What will be $\sigma (T)\ $?

Question

Let $T$ be an operator on $\ell^2$ given by $Te_n = d_n e_n,$ where $$ d_n = \left\{ \begin{array}{lr} \frac {1} {2}, & \text {if}\ n \equiv 0\ (\text {mod}\ 3) \\ \frac {n} {n+1}, & \text {if}\ n \equiv 1\ (\text {mod}\ 3) \\ \frac {1} {n}, & \text {if}\ n \equiv 2\ (\text {mod}\ 3) \end{array} \right. $$ Then what will be the $\sigma(T),$ the spectrum of $T\ $ and $\sigma_c(T),$ the continuous spectrum of $T\ $?

Clearly $\overline {\{d_n\ |\ n \geq 1 \}} \subseteq \sigma (T).$ Hence $\{d_n\ |\ n \geq 1 \} \cup \{0,1\} \subseteq \sigma (T).$ Will there be any other $\lambda \in \sigma (T)\ $? Also how do I find $\sigma_c(T)\ $? It is clear that $\sigma_c (T) \cap \{d_n\ |\ n \geq 1\} = \varnothing.$ But I don't have any other idea about that.

Any help will be warmly appreciated. Thanks in advance.

Answer 1

Hint Let $\lambda \notin \{d_n\ |\ n \geq 1 \} \cup \{0,1\}$.

Define $$ Se_j=\frac{1}{\lambda - d_j}e_j $$ Show that $S$ is bounded and that $S^{-1}=\lambda I -T$.

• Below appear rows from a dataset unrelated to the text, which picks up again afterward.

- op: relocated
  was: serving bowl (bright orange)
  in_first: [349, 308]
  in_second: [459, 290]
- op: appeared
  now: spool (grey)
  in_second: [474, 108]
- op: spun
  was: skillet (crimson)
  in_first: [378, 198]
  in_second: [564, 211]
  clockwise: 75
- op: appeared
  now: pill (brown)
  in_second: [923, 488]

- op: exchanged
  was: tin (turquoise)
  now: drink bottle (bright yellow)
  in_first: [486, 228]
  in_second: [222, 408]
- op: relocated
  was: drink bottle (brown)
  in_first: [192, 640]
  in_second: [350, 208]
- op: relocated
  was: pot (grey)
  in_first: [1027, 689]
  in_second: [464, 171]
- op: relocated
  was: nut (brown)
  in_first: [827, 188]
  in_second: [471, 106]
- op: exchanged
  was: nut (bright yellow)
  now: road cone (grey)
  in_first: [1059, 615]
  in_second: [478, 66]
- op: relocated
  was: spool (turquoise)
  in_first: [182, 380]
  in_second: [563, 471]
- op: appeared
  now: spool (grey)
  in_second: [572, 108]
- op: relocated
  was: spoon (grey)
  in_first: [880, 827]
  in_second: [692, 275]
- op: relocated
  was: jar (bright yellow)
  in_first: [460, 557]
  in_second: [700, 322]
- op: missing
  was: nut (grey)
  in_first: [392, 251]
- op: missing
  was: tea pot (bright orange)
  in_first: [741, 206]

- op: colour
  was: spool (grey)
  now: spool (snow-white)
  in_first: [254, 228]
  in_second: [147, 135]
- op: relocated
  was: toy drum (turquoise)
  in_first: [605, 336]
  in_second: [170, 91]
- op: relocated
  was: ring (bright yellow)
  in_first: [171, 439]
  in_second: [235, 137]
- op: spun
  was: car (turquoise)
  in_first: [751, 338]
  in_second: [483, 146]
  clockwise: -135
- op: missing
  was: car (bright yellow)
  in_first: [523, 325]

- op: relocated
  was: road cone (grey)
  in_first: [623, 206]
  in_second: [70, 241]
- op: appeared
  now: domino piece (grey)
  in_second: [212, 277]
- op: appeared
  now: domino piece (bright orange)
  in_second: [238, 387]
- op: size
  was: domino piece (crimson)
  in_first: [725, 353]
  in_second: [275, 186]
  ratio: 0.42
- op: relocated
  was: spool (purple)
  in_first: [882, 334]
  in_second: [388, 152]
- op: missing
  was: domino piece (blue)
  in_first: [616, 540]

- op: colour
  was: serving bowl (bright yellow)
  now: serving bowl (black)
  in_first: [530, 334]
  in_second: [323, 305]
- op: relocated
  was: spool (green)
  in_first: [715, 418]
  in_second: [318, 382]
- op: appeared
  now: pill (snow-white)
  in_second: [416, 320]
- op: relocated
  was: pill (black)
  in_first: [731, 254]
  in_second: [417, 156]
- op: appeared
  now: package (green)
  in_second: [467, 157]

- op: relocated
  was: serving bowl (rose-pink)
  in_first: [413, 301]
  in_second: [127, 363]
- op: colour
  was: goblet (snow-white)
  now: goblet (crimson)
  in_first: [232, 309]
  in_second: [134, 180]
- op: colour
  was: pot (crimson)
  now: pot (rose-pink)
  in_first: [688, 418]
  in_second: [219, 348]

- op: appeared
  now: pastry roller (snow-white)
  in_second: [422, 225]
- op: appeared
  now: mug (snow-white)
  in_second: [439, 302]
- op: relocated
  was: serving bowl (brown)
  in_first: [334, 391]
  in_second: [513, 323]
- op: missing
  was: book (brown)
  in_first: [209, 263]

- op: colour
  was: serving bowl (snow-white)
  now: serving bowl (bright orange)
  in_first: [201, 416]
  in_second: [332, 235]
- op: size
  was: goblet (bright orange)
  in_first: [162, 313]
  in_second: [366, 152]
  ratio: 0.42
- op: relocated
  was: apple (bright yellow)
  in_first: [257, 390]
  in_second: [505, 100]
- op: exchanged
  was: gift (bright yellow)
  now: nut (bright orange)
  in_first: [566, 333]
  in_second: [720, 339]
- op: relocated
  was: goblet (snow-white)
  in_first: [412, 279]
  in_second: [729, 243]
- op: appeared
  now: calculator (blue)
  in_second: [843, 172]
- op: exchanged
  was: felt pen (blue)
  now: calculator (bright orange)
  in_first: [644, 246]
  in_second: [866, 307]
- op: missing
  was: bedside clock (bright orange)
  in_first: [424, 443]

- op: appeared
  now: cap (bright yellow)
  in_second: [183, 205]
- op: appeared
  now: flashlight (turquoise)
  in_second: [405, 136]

Next, you obviously have $\{d_n\ |\ n \geq 1 \} \subseteq \sigma_p(T)$. Show that this is equality:

If $a$ is an eigenvalue you have $$ T(x)=ax $$ for some $x=\sum a_i e_i$. Calculate $T(x)$ and compare.

Answer 2

As you have correctly concluded, the elements $d_n$ for $n \geq 1$ are elements of the point spectrum rather than the continuous spectrum (i.e. they are eigenvalues of $T$). The only question that remains is what to do with the elements $0$ and $1$.

As it turns out, we have $\sigma_c(T) = \{0,1\}$. You have already established that $0,1$ are elements of $\sigma(T)$, and it is easy to see that these are not eigenvalues. To see that the image of $T$ and $T - I$ is dense in $\ell^2$, it suffices to note that the range contains each of the elements $e_n$ for $n \geq 1$.

One way to verify that there are no other elements in the spectrum is to explicitly compute the inverse of $T - \lambda I$, noting that the sequence of multipliers that results is bounded. Alternatively: note that for all other $\lambda$, there exists a $c > 0$ such that $\|Tx\| \geq c \|x\|$.